Macedonian politician (1919–2001)

Borko Temelkovski (1919 – 2001) was a Macedonian politician and communist leader born in Prilep, Yugoslavia.

Temelkovski learned about hardship and unionism at a young age. As a worker he became a member of the Workers Union in early 1938. Later on, he became a member of the Communist Party in 1939.

Temelkovski was captured and imprisoned during the invasion of Yugoslavia in early 1941. Soon after his release from captivity, he joined the Yugoslav Partisans where he took various positions as Communist Party Leader.
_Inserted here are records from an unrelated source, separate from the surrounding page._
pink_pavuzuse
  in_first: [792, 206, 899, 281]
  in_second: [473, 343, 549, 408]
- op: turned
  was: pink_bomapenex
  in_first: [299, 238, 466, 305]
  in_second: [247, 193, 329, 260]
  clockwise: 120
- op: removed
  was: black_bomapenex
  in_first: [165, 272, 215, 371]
From 1942 Temelkovski was a member of the PK KPJ for Macedonia, and then Head of the Operational Zone III. From September 1944 until the end of the war he was Political Commissioner of the GS for Macedonia, a member of AVNOJ and ASNOM, and a Secretary of PK SKOJ for Macedonia.

After the war, Temelkovski performed various political functions. Among others, he was President of the Republican Council of Macedonian Trade Unions, member of the Council of Federation, Federal Deputy, member of the CK SKJ, member of the CK SKJ Presidency, the Presidency of the Main Board of SSRN Macedonia and the Central Committee of the Veteran's Federation of Macedonia (VFM).

Long after retiring, he was President of the Veteran's Federation of Macedonia, until he died in 2001. Temelkovski is officially inaugurated as a National Hero and holds numerous political and military decorations.